Rzecz – wydawałoby się – zupełnie jak z filmu. Amerykańskiego,
katastroficznego – z typową dla gatunku i miejsca produkcji przesadą.
Tyle że ta akurat wydarzyła się naprawdę – 18 maja 1980 roku.
Była to największa erupcja wulkaniczna we współczesnej historii Stanów Zjednoczonych.
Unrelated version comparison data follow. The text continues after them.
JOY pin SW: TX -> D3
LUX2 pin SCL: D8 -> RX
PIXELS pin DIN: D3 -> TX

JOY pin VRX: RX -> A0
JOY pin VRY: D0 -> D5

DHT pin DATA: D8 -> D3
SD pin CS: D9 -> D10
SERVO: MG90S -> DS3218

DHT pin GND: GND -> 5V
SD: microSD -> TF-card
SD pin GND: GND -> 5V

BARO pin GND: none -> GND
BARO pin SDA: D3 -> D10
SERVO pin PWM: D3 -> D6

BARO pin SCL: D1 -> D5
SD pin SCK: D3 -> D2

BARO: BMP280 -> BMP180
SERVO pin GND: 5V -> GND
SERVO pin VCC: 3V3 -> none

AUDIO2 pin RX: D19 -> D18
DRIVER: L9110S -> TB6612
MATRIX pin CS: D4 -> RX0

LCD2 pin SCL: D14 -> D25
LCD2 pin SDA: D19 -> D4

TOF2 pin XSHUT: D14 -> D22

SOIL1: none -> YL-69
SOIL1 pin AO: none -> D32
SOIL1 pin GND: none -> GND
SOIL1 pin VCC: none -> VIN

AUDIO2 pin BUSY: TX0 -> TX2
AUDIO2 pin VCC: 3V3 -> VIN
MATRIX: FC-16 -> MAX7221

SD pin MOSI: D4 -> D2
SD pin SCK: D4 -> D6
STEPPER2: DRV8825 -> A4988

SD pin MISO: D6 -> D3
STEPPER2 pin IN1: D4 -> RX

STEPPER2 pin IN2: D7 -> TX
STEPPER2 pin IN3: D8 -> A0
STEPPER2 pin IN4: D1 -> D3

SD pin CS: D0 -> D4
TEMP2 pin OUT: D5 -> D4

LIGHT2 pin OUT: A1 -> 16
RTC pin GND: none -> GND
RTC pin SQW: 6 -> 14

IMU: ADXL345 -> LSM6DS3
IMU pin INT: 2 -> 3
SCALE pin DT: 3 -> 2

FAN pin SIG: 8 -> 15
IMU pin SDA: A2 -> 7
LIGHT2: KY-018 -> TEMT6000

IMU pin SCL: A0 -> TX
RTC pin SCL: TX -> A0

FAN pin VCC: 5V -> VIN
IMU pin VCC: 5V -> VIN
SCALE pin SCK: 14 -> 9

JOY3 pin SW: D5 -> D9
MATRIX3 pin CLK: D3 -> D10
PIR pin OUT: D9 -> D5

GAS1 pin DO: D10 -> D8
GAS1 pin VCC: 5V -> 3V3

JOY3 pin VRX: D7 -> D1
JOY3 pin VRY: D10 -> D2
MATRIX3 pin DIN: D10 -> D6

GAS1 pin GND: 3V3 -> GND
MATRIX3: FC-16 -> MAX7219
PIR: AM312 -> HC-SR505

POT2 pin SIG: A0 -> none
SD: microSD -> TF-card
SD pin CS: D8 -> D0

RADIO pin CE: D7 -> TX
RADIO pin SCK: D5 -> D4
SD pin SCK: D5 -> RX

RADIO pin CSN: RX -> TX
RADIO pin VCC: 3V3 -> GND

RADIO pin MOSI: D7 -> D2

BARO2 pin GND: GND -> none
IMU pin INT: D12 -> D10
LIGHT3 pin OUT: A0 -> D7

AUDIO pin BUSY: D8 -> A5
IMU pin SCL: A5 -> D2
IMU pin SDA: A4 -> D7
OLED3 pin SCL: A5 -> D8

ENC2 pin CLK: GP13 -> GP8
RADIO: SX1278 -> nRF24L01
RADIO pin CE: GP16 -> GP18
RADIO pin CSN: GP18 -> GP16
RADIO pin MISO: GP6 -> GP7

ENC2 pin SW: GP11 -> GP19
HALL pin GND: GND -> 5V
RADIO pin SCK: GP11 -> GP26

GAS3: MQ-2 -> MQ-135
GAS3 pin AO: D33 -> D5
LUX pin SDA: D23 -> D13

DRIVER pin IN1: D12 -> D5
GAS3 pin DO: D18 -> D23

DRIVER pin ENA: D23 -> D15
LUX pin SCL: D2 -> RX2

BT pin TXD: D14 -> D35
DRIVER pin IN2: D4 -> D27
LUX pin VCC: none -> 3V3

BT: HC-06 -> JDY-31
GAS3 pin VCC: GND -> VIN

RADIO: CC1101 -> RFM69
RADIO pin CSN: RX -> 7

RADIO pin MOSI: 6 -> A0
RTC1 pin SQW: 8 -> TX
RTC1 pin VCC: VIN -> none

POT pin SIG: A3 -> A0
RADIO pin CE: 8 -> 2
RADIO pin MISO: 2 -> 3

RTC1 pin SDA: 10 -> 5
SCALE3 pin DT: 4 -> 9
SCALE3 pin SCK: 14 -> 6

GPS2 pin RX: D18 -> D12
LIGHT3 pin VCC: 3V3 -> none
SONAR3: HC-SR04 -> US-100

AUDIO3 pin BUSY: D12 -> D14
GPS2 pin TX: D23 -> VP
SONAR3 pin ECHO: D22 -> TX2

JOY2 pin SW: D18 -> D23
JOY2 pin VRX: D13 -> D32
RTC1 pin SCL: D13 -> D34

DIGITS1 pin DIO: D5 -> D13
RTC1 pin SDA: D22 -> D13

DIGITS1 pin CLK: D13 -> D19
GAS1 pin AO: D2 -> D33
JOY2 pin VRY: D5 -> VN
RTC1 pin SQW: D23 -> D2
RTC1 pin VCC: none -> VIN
Jej skutki można było dostrzec niemal w całym kraju, wyłączając jedynie oddaloną Alaskę i Hawaje. 18 maja 1980 r. o godzinie 8:32 doszło do tego, czego naukowcy spodziewali się już od dłuższego czasu – położona w północno-zachodnim krańcu USA góra ostrzegała o swoich zamiarach serią wstrząsów, pęknięć, deformacji i wydobywającą się parą wodną. Mimo że wiadomo było, że
coś się szykuje, badacze nie zdołali przewidzieć, jak ogromna będzie skala wulkanicznej erupcji.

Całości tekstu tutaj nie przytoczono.